Abstract: SA-PO1025
Pneumonia in a Post-Transplant Patient: The Eosinophilic Red Herring
Session Information
- Transplantation: Clinical - Case Reports
November 08, 2025 | Location: Exhibit Hall, Convention Center
Abstract Time: 10:00 AM - 12:00 PM
Category: Transplantation
- 2102 Transplantation: Clinical
Authors
- Gaur, Mragank, University of Cincinnati College of Medicine, Cincinnati, Ohio, United States
- Shah, Silvi, University of Cincinnati College of Medicine, Cincinnati, Ohio, United States
- Jaiswal, Shikha, University of Cincinnati College of Medicine, Cincinnati, Ohio, United States
Introduction
Pneumonia remains a significant infectious complication post-kidney transplant with poor outcomes, such as mechanical ventilation, worsening graft function, and higher mortality.
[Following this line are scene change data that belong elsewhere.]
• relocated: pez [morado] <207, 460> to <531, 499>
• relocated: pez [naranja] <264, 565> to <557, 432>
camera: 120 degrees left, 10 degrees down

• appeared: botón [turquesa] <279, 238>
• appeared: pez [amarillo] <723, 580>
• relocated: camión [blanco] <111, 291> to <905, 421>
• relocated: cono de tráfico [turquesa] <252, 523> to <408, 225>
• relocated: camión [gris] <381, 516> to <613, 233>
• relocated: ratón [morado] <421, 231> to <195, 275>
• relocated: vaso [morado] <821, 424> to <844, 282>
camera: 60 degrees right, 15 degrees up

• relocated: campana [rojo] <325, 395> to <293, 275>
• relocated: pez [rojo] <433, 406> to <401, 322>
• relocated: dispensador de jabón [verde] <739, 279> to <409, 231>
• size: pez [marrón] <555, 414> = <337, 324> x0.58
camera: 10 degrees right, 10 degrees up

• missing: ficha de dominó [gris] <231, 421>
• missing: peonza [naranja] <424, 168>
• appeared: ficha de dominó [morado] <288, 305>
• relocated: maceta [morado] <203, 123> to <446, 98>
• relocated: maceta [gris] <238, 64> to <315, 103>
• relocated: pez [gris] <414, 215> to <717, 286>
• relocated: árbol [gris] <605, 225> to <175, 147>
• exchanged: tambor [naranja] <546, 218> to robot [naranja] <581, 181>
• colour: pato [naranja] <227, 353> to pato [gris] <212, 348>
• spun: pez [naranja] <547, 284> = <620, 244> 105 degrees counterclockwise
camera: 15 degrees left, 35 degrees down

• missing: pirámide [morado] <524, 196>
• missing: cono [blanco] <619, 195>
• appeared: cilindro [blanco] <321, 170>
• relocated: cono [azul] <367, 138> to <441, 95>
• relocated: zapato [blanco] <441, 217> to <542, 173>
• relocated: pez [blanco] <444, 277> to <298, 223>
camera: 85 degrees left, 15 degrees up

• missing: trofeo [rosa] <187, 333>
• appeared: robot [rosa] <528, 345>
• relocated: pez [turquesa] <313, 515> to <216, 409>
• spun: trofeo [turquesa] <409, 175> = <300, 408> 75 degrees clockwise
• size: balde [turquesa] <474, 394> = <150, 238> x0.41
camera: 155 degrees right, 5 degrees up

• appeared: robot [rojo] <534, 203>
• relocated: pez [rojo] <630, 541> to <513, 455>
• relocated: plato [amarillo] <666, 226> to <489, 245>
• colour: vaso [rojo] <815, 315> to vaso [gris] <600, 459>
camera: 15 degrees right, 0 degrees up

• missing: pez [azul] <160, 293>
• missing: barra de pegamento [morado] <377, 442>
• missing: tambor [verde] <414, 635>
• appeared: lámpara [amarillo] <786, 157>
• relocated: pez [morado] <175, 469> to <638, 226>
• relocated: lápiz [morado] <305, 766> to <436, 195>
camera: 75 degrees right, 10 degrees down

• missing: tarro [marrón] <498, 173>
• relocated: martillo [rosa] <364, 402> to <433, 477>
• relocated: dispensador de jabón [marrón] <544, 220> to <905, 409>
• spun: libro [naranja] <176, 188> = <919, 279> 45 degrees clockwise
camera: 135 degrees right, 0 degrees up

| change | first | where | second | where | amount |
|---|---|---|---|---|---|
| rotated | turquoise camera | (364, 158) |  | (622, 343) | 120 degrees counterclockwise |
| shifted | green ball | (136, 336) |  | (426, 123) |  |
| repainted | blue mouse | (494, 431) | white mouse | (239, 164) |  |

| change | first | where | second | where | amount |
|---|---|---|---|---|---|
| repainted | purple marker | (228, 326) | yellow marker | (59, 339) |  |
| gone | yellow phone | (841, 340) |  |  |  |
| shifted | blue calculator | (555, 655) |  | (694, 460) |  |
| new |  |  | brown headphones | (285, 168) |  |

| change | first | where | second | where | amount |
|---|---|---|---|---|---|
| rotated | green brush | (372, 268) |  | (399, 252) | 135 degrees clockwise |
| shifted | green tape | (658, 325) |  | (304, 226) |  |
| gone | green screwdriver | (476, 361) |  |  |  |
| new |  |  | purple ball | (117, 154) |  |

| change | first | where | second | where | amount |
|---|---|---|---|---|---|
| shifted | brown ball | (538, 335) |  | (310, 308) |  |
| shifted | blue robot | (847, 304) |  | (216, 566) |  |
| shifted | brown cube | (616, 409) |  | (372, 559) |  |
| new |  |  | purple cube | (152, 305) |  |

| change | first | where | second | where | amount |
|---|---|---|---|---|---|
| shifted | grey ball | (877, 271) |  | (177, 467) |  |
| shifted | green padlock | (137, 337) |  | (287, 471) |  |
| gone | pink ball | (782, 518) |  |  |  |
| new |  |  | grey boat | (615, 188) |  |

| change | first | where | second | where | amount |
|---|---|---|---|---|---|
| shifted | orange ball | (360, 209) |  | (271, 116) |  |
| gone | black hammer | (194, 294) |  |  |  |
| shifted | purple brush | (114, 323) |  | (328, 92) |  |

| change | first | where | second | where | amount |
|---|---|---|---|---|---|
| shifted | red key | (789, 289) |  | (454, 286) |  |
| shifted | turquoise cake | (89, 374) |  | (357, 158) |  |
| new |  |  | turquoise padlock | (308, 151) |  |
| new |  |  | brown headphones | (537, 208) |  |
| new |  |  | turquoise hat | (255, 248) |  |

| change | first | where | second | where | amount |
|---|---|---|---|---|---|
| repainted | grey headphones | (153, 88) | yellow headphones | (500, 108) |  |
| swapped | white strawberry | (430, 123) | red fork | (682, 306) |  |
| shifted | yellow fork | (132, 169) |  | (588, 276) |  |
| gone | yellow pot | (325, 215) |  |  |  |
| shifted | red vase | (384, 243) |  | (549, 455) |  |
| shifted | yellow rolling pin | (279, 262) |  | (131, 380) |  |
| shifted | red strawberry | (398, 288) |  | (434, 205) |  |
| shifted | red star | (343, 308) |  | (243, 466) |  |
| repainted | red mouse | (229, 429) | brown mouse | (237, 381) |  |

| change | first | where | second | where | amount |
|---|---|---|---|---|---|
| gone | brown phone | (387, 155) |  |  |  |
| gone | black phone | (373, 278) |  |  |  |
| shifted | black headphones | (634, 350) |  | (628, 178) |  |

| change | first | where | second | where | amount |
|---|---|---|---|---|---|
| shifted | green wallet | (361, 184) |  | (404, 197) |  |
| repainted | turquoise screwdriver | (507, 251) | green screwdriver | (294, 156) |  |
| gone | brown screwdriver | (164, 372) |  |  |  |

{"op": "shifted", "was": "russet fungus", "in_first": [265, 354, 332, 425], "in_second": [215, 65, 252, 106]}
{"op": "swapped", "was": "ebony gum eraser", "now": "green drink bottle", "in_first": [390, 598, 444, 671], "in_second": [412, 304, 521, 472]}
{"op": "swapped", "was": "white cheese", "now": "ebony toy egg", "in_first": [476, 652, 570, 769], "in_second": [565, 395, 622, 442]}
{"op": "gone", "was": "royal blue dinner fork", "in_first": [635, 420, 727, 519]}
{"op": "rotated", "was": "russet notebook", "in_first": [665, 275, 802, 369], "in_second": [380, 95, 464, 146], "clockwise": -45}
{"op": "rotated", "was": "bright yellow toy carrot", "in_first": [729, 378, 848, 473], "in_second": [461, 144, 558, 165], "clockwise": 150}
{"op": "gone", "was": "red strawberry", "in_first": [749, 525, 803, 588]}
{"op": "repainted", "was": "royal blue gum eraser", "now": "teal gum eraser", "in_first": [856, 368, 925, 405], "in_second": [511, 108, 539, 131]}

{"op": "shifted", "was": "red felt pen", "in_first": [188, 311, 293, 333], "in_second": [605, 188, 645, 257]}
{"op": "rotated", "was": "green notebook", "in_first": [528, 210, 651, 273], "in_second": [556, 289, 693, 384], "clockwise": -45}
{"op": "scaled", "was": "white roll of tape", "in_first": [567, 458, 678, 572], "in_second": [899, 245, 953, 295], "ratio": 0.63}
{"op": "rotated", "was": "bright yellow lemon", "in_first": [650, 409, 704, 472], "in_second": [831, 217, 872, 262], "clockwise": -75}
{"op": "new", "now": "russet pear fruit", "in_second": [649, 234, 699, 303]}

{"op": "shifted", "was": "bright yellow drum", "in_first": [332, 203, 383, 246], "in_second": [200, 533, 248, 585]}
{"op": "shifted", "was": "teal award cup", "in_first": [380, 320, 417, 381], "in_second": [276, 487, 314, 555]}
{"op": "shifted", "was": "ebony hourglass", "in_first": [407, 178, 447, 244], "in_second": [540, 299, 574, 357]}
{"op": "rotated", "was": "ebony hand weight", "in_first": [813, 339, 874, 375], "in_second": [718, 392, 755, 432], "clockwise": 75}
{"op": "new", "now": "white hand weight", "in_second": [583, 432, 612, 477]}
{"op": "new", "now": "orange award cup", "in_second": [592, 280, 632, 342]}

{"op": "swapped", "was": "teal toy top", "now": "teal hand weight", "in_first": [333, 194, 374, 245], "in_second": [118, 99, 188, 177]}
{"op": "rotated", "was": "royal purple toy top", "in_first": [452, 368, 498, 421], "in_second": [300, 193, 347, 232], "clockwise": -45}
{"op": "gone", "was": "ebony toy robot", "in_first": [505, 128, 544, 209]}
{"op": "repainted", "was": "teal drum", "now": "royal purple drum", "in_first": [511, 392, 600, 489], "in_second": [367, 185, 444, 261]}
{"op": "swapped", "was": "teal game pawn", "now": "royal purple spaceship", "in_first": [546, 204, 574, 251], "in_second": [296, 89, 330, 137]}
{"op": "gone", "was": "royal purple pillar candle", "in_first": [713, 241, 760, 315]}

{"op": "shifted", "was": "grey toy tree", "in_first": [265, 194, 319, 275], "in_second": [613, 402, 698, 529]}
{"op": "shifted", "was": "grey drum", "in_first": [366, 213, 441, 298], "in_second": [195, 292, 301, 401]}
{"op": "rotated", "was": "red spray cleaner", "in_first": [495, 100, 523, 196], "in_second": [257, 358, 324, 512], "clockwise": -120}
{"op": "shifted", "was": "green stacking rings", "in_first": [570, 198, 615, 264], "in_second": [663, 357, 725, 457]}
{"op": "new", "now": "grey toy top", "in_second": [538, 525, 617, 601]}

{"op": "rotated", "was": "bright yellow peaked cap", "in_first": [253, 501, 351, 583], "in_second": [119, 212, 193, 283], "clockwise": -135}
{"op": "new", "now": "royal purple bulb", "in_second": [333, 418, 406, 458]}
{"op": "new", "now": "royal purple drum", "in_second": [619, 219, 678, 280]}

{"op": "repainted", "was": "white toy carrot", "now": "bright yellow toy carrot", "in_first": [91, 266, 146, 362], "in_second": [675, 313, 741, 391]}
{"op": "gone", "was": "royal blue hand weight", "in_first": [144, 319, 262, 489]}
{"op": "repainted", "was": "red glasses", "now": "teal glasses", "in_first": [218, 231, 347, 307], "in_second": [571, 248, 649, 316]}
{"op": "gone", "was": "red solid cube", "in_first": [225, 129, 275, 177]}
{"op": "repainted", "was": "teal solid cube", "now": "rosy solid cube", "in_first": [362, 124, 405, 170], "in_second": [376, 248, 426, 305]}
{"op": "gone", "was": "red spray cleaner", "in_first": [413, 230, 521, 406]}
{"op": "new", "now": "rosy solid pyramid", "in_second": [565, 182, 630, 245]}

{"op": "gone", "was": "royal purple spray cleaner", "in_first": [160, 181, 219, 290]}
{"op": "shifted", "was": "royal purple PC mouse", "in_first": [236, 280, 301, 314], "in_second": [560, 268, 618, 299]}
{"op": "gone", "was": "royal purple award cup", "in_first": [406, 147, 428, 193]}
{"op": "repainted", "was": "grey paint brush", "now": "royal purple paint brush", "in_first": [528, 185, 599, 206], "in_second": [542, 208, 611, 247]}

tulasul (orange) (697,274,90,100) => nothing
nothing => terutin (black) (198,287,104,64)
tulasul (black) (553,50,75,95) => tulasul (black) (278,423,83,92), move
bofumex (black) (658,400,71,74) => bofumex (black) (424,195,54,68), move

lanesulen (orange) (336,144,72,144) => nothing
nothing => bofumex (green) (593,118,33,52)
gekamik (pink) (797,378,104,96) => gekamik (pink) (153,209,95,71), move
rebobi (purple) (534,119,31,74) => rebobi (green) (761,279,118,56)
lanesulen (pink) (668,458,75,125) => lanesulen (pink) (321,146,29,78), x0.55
Fungal etiology has been reported as the underlying cause in 20-30% of cases. We present a case of Pneumocystis (PJP) Pneumonia masquerading as eosinophilic pneumonia.
Case Description
A 47-year-old female with kidney failure due to Goodpasture syndrome, status post deceased donor kidney transplant in 2014, maintained on tacrolimus and mycophenolate mofetil (MMF) presented with two weeks of fatigue, shortness of breath, and intermittent fevers. She reported exposure to mouse droppings while cleaning and vacuuming an old house for a week. She was found to have acute kidney injury (AKI) with a creatinine of 2.7 mg/dl (up from a baseline of 2 mg/dl). Chest x-ray showed bilateral mid to lower lung zone airspace opacification with septal thickening, and CT chest showed diffuse ground glass opacities with areas of mosaicism. She was started on empiric broad-spectrum antibiotics. Extensive infectious workup remained unyielding, except for a beta-D-glucan level of >500, following which voriconazole was added. She became progressively hypoxic and septic, needing mechanical ventilation and pressors. Immunosuppression was withheld. Bronchoalveolar lavage revealed 20% eosinophils, cytology and special stains were negative for any viral cytopathic changes or fungi. Steroids were started for presumed eosinophilic pneumonia, and trimethoprim-sulfamethoxazole was added simultaneously to cover Pneumocystis Pneumonia (PJP), toxoplasma, and nocardia. Plasma microbial cell-free deoxyribonucleic acid (mcfDNA) was sent, which resulted positive for PJP (17,328 copies per 100 nL). She was managed with Atovaquone for 3 weeks. Her renal function eventually improved, and immunosuppression was resumed thereafter.
Discussion
Pneumocystis pneumonia is a dreaded complication in transplant patients with a mortality of up to 20% in severe cases. Diagnosis is challenging given a nonspecific clinical presentation and imaging findings, and difficulty in culturing the organism on biological specimens. mcfDNA sequencing has improved sensitivity and specificity and favorably impacted the management of PJP Pneumonia. It remains an important differential for eosinophilic pneumonia.